I told my brother that my main worry is what will happen to my husband when I'm gone. My seriously wise and amazing (pastor) brother told me a story of when Joni visited an orphanage and brought about a hundred wheelchairs. As she arrived, several hundred kids came out to her hobbling, many crawling on their elbows in excitement to see her (ok, I'm not sure of the exact story, but you get the gist). Joni asked, who takes care of all these kids, worrying that they didn't have enough wheelchairs to go around? And the man in charge smiled and said, "God does."

God does. So simple yet so profound and a good reminder that no matter what situation we are in and no matter how much we are hurting or facing trials, God is in control and will take care of us more thoroughly, more lovingly, and more eternally than we ever could, ourselves.
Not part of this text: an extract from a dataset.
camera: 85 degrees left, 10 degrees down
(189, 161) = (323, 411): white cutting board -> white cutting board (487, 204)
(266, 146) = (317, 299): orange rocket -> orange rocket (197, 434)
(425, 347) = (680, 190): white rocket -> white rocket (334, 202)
A few more words stood out from Joni, including that she had asked God for Him to use her in a way that would make a huge impact. The next thing she knew, she had her diving accident at age 17 that immediately paralyzed her and left her disabled in a wheelchair for over 50 years.
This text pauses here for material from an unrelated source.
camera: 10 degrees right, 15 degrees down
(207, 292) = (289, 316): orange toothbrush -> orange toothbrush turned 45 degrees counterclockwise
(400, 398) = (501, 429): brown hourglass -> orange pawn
Like Joni, I prayed fervently for a year before my cancer diagnosis that God would use me to help others come to Christ and that my relationship would grow stronger with Him.

If this is the case, and in my heart, I truly want to use my story, my strengths, and my God-given talents to bless others and grow closer to God, how could I ever look at my diagnosis with anything but acceptance and gratitude?

So, here I sit, with my cancer CEA numbers rising again and my liver now completely covered with new tumors, scared as I am human but in a far better place than I've been since my diagnosis. I found out yesterday from my latest CT Scan that my immunotherapy is not working as well now and I still don't really know what that means. And I'm still working on how I can truly make a difference in sharing the gospel with others, but as I've been reading in the book Just Do Something: A Liberating Approach to Finding God's Will by Kevin DeYoung, I'm going to do just that- do something!

I'm not going to spend weeks or months trying to discern God's will for my life; I will get busy now, especially as my time is limited. I will do what is right, even when it's hard, and follow what is written in Scripture while forging ahead. I will get back to writing in this blog, which makes me uncomfortable as it is so raw and vulnerable, and try to find my words even though I often lose them (chemo brain is a real thing!) I'll share my testimony with others even though I often become overcome with emotion and wonder why anyone would even care what I'm going through. And I will become less of a coward in the face of God's path for me.

So. today, let's pick a superhero in the Bible (or here in our current life) and be like her! Live like Joni Eareckson Tada. Live like Esther. Live like Ruth. Live like Hannah. Live like Patricia. Live like Mary. And so on, and so on.

Today, I'll pick Esther because, oh, how I long for the strength and courage of Esther.

These amazing stories of hope, faith, and perseverance (and I haven't even touched on the amazing men in the Bible yet) can help guide our path and inspire us to be who God created us to be, minus our fears, hangups, and sheer laziness.

I will live in a place of joy and peace through faith in Christ, accepting the diagnosis I've been given while doing the best I can along the way to remain faithful and know that God has my back (and His right arm protecting me).

Won't you join me in being brave? It will change your life, too. That, I promise you.

(Taken the week of Thanksgiving 2024 at our favorite local apple orchard. A little more wrinkled and worse for wear from the immunotherapy side-effects, but filled with joy and gratefulness because of our Lord and Savior and His love, blessings and promises for today and eternity.)